It would probably be helpful to this discussion to look at the math. Say we have two entangled qubits in the singlet state, and two measuring devices A and B (which stand for the obvious names everybody always uses in these scenarios). The initial state of the system is then
$$
\Psi_i = \frac{1}{\sqrt{2}} \left( |\uparrow>_1 |\downarrow>_2 - |\downarrow>_1 |\uparrow>_2 \right) |R>_A |R>_B
$$
where the meanings of the kets should be reasonably obvious ("R" stands for "ready to measure").

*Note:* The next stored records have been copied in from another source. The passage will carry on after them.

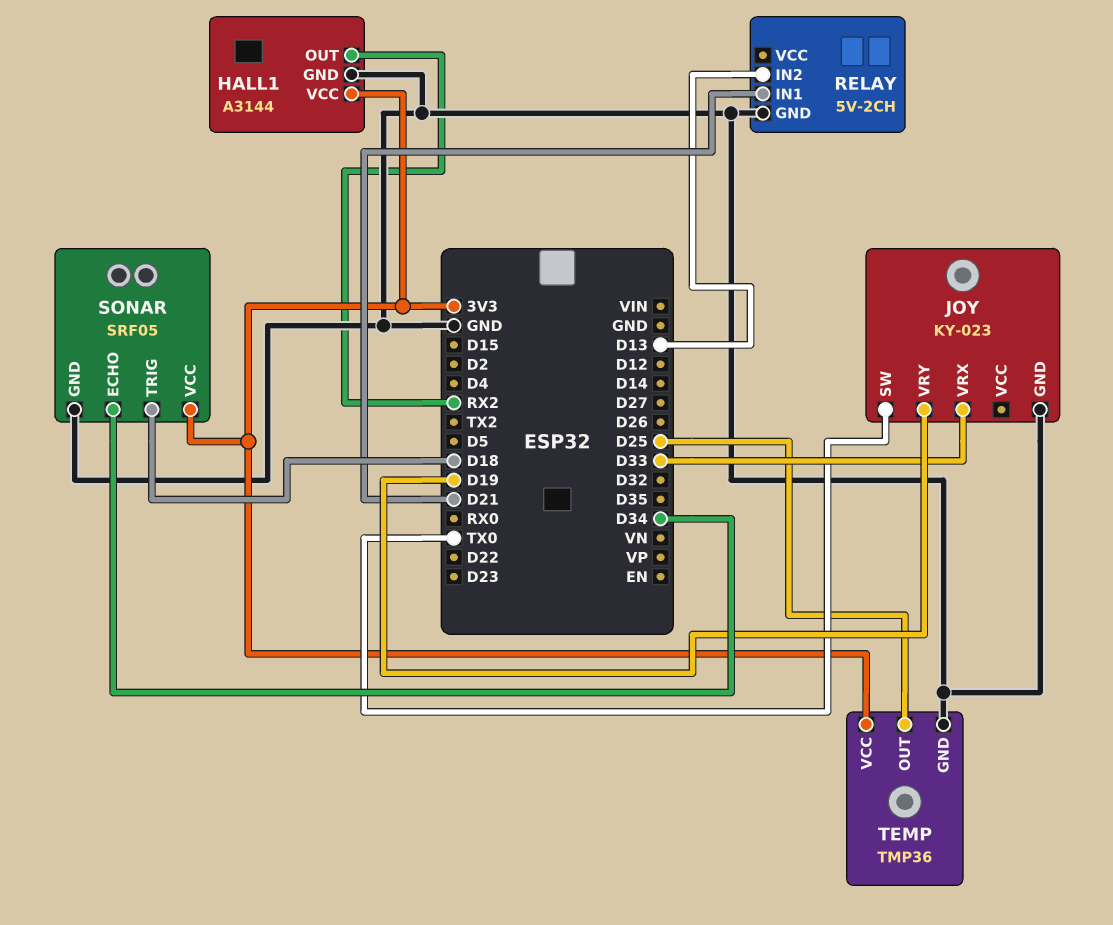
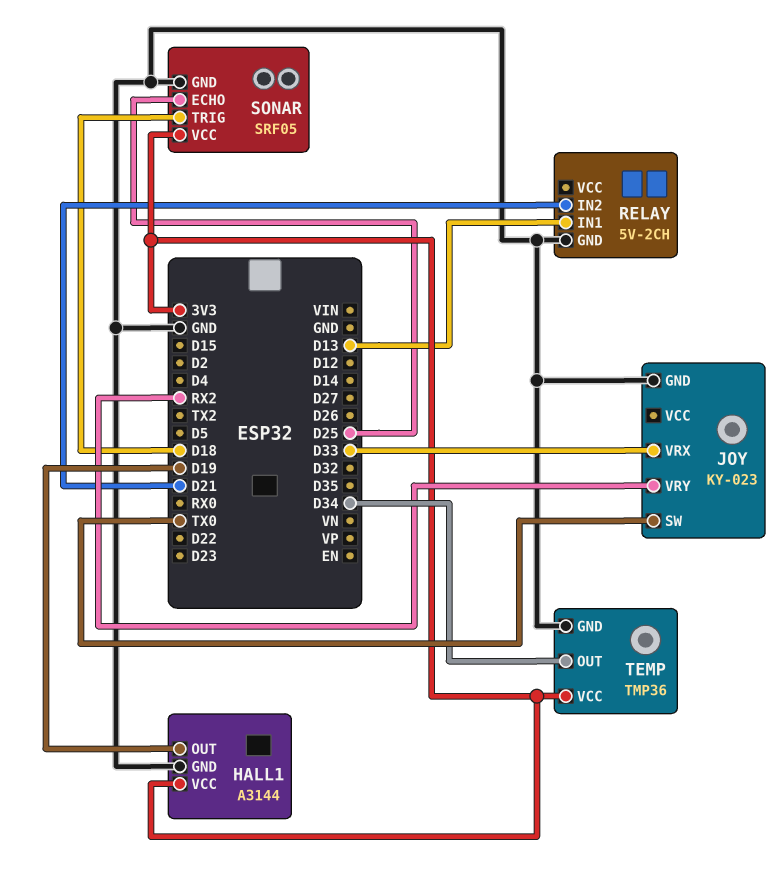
HALL1 pin OUT: RX2 -> D19
JOY pin VRY: D19 -> RX2
RELAY pin IN1: D21 -> D13
RELAY pin IN2: D13 -> D21
SONAR pin ECHO: D34 -> D25
TEMP pin OUT: D25 -> D34

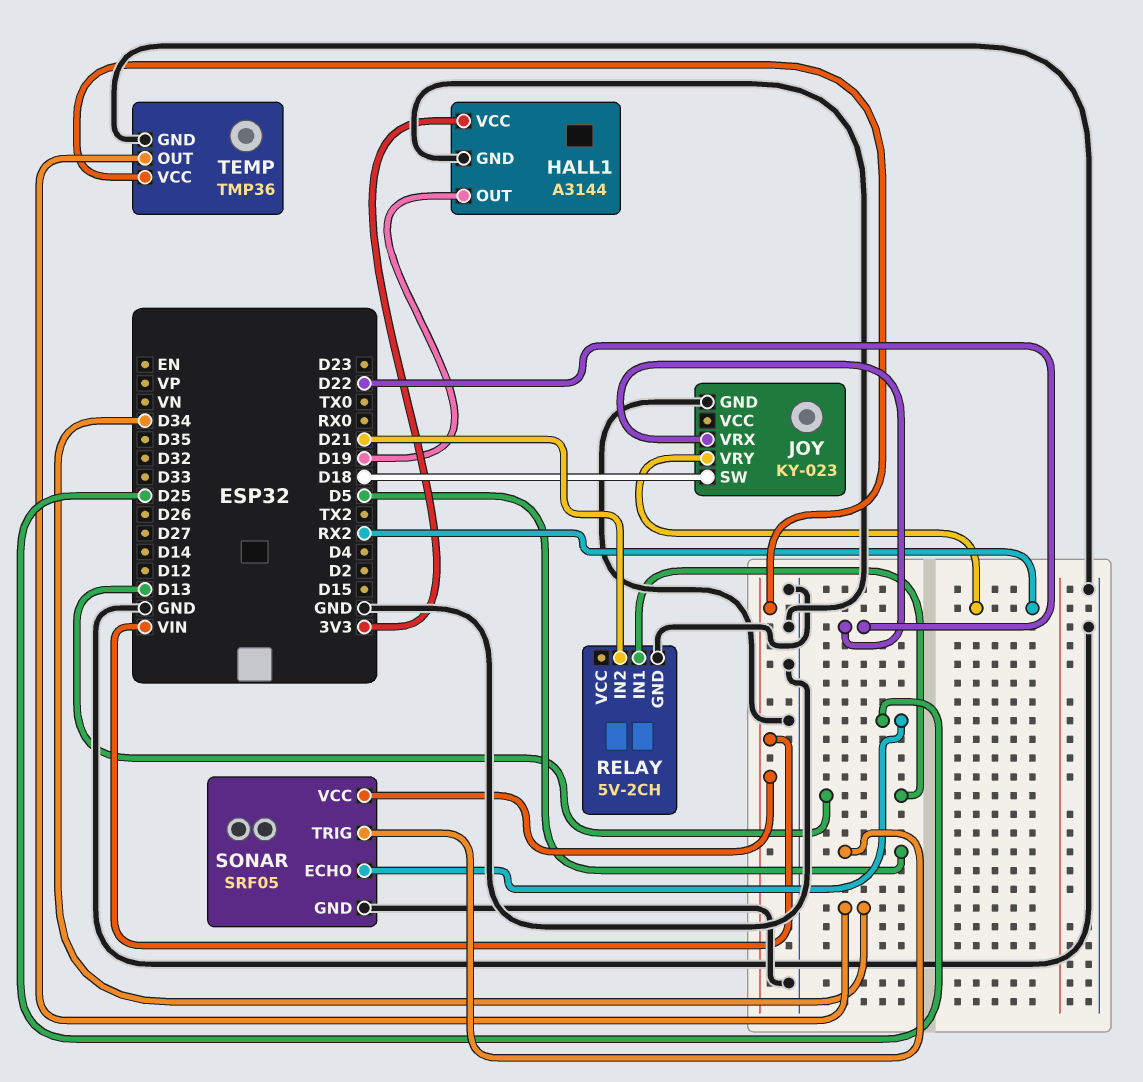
JOY pin SW: TX0 -> D18
JOY pin VRX: D33 -> D22
SONAR pin TRIG: D18 -> D5
SONAR pin VCC: 3V3 -> VIN
TEMP pin VCC: 3V3 -> VIN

The two measurements are realized by two unitary operators ##U_1## and ##U_2## (for simplicity, we assume that the Hamiltonian is the identity other than these two operators, i.e., that time evolution outside the measurements leaves all states the same) which induce the following entanglement transitions
$$
U_1: \ \ |\uparrow>_1 |R>_A \rightarrow |\uparrow>_1 |U>_A \ \ ; \ \ |\downarrow>_1 |R>_A \rightarrow |\downarrow>_1 |D>_A
$$
$$
U_2: \ \ |\uparrow>_2 |R>_B \rightarrow |\uparrow>_2 |U>_B \ \ ; \ \ |\downarrow>_2 |R>_B \rightarrow |\downarrow>_2 |D>_B
$$
The final state of the system will therefore be
$$
\Psi_f = \frac{1}{\sqrt{2}} \left( |\uparrow>_1 |\downarrow>_2 |U>_A |D>_B - |\downarrow>_1 |\uparrow>_2 |D>_A |U>_B \right)
$$
(I have left out decoherence in all this by not including any kets representing the environment; that could be put back in but would not add anything useful to the analysis for this discussion. If you like, treat the final state as the state after everything has decohered.)

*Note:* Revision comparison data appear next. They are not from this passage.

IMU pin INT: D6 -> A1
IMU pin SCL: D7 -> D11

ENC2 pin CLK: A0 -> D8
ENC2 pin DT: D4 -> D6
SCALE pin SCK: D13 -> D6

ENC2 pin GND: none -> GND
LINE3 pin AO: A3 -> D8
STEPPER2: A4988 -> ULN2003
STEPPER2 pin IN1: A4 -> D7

Now, in MWI terminology, the two terms in ##\Psi_f## represent two "worlds". But there is nothing to "match up" in these two worlds: they already include, by construction, the correlations between the A and B measurements, because each term already says that the two results are opposite. So there is nothing else that needs to happen for those correlations to be there; they're there because of how the unitary operators that realize the measurement interactions affect the state. And each of those operators is local: it only acts on the part of the state that is at the measurement location (A or B).

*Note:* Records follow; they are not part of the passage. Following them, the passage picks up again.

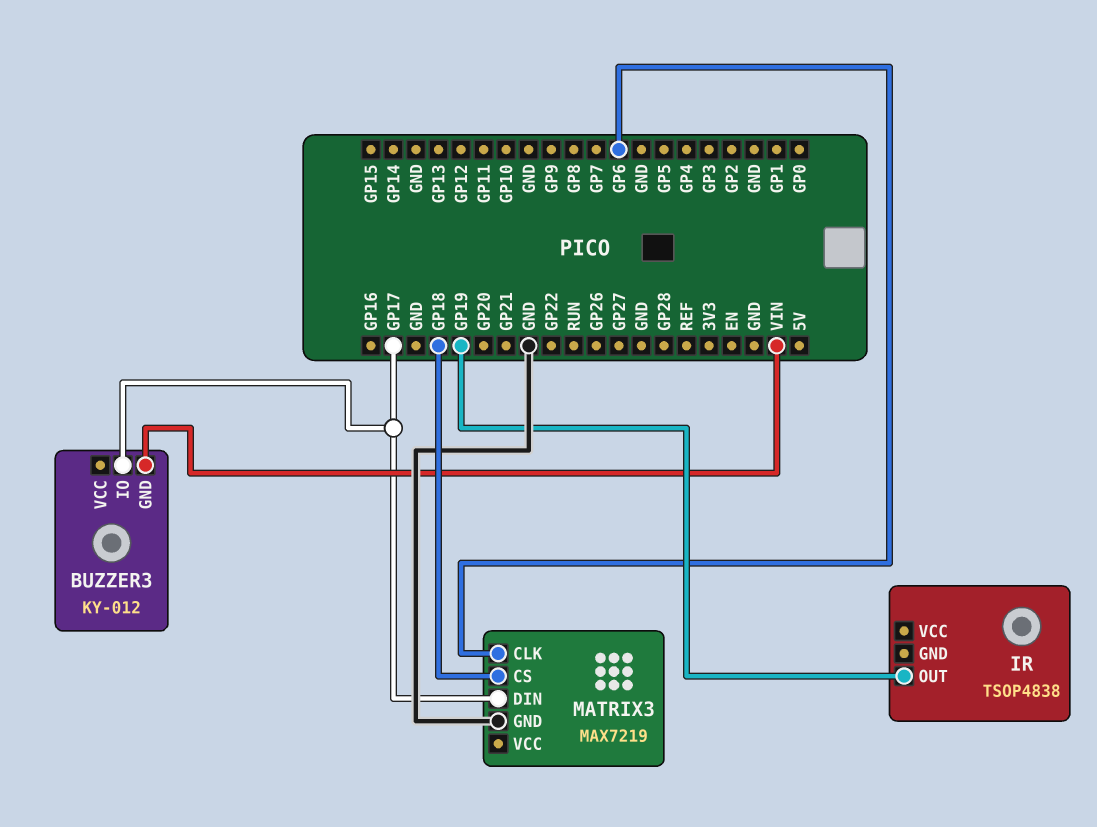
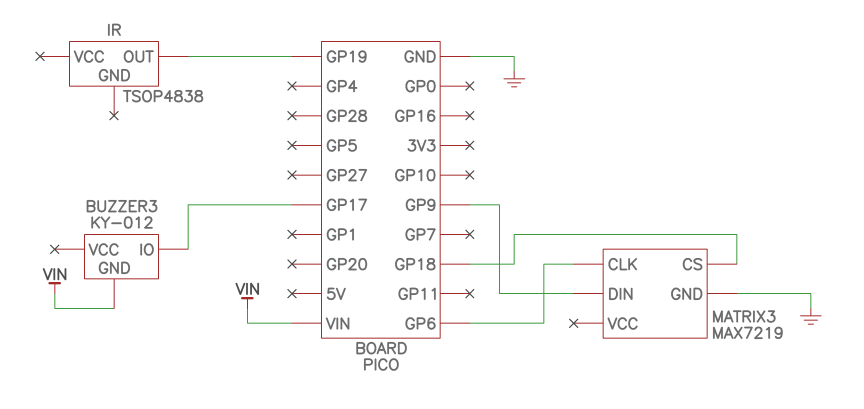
MATRIX3 pin DIN: GP17 -> GP9

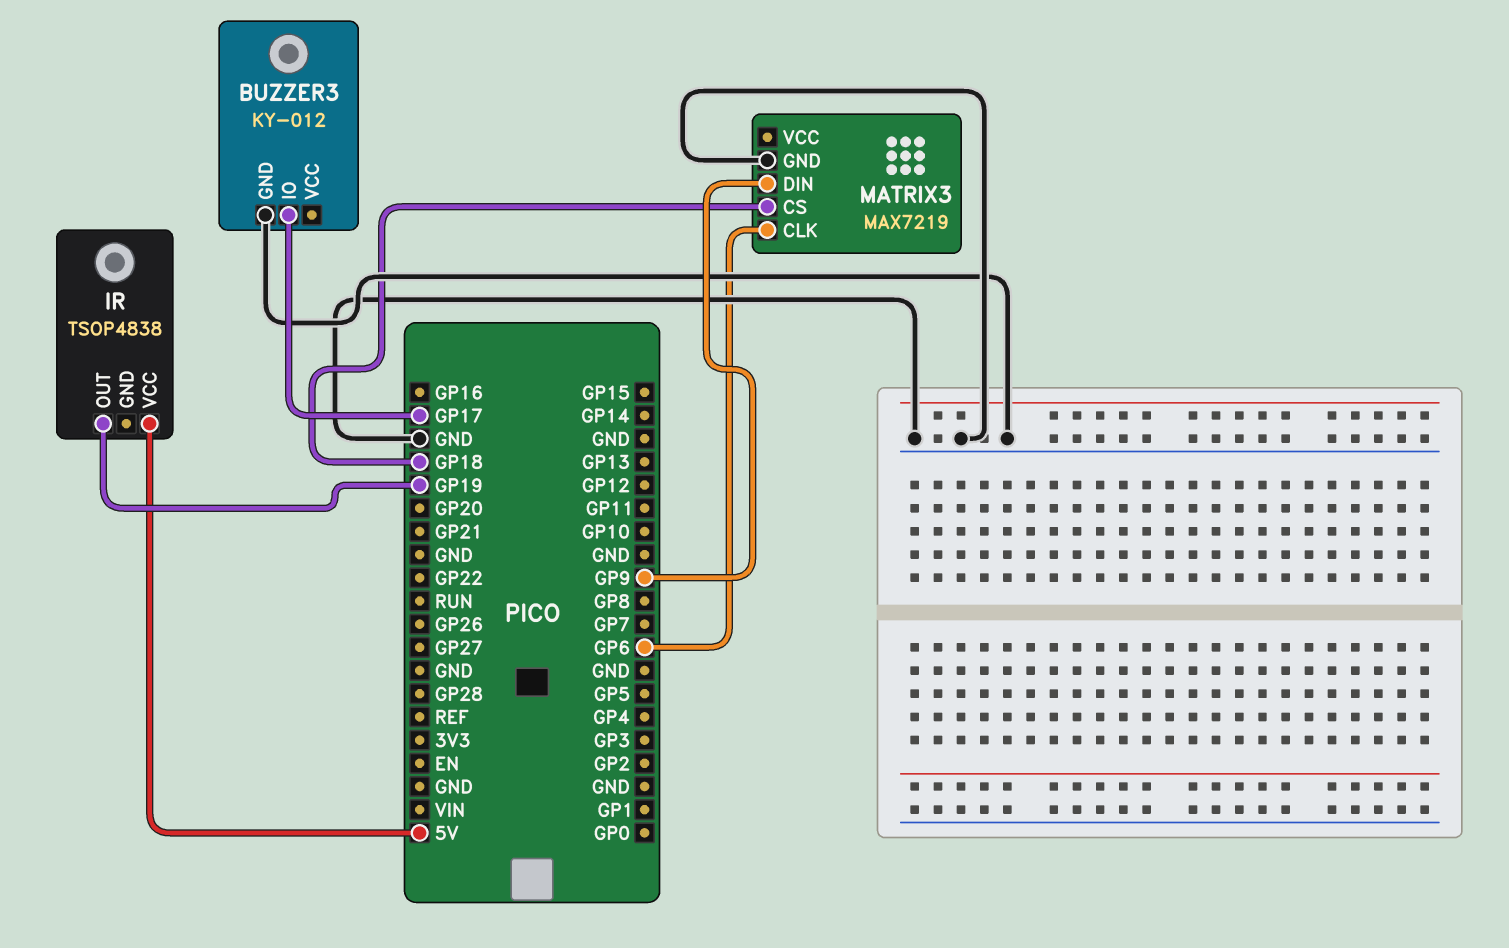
BUZZER3 pin GND: VIN -> GND
IR pin VCC: none -> 5V

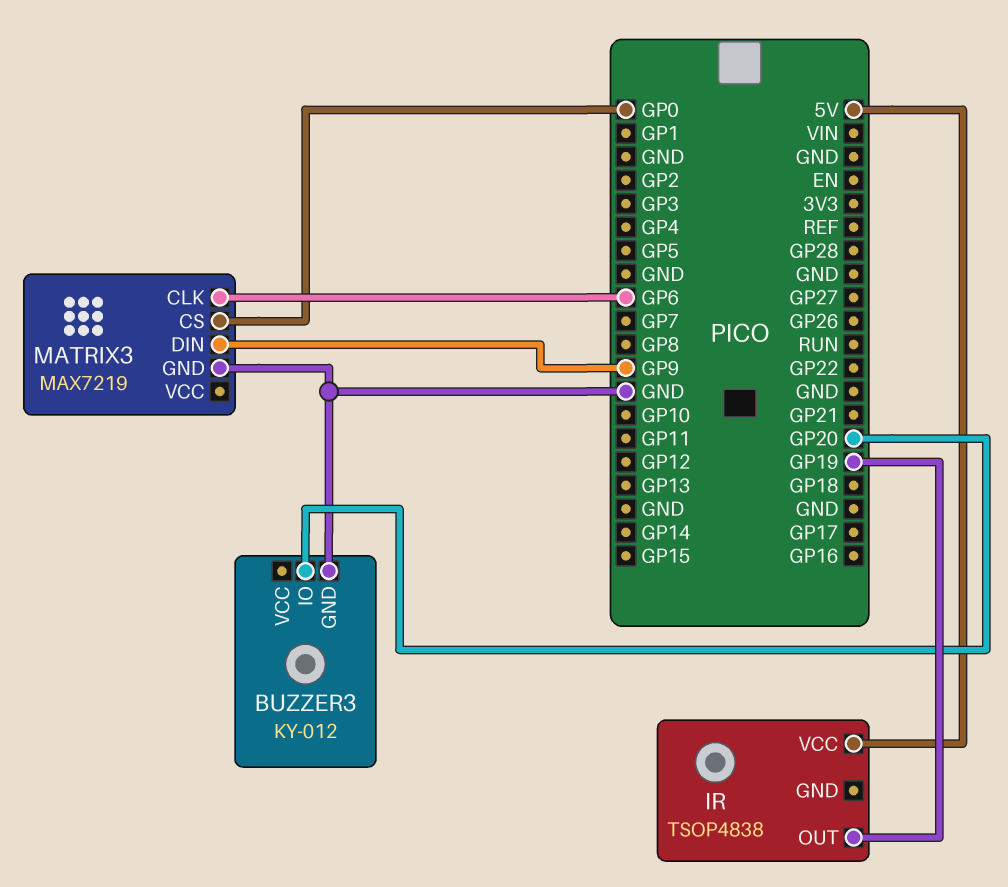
BUZZER3 pin IO: GP17 -> GP20
MATRIX3 pin CS: GP18 -> GP0

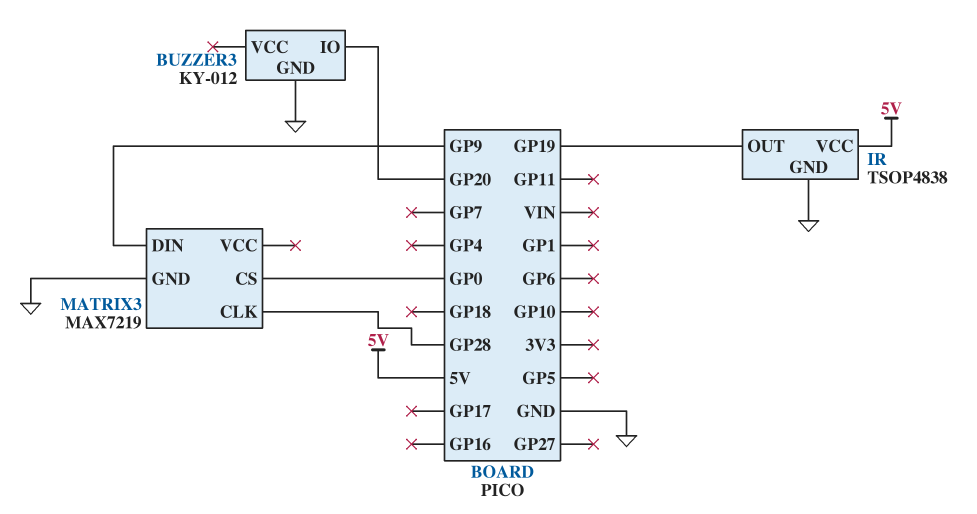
IR pin GND: none -> GND
MATRIX3 pin CLK: GP6 -> GP28

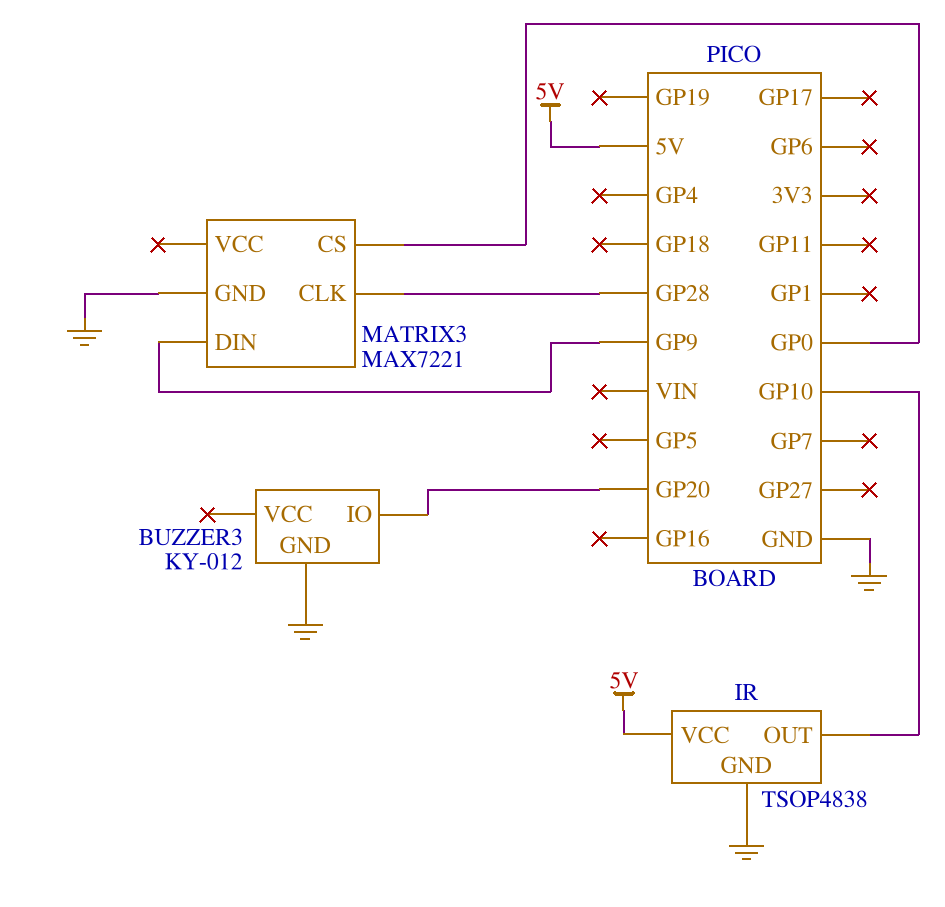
IR pin OUT: GP19 -> GP10
MATRIX3: MAX7219 -> MAX7221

Given the above, I think the answer to
@Nugatory's original question is that the unitary evolution of the overall state enforces the correlation between the A and B measurements; each "copy" of A and B
must find out (once an ordinary light-speed or slower communication has happened between the two) that the other measurement got an opposite result to theirs, because that's built into the term in ##\Psi_f## that describes their "world". And the process that produces this is perfectly local. What it isn't, at least in the terminology of Bell's Theorem, is "realistic"; at least, that's the usual description of how the MWI evades the "non-locality" horn of the dilemma posted by theories that violate the Bell inequalities.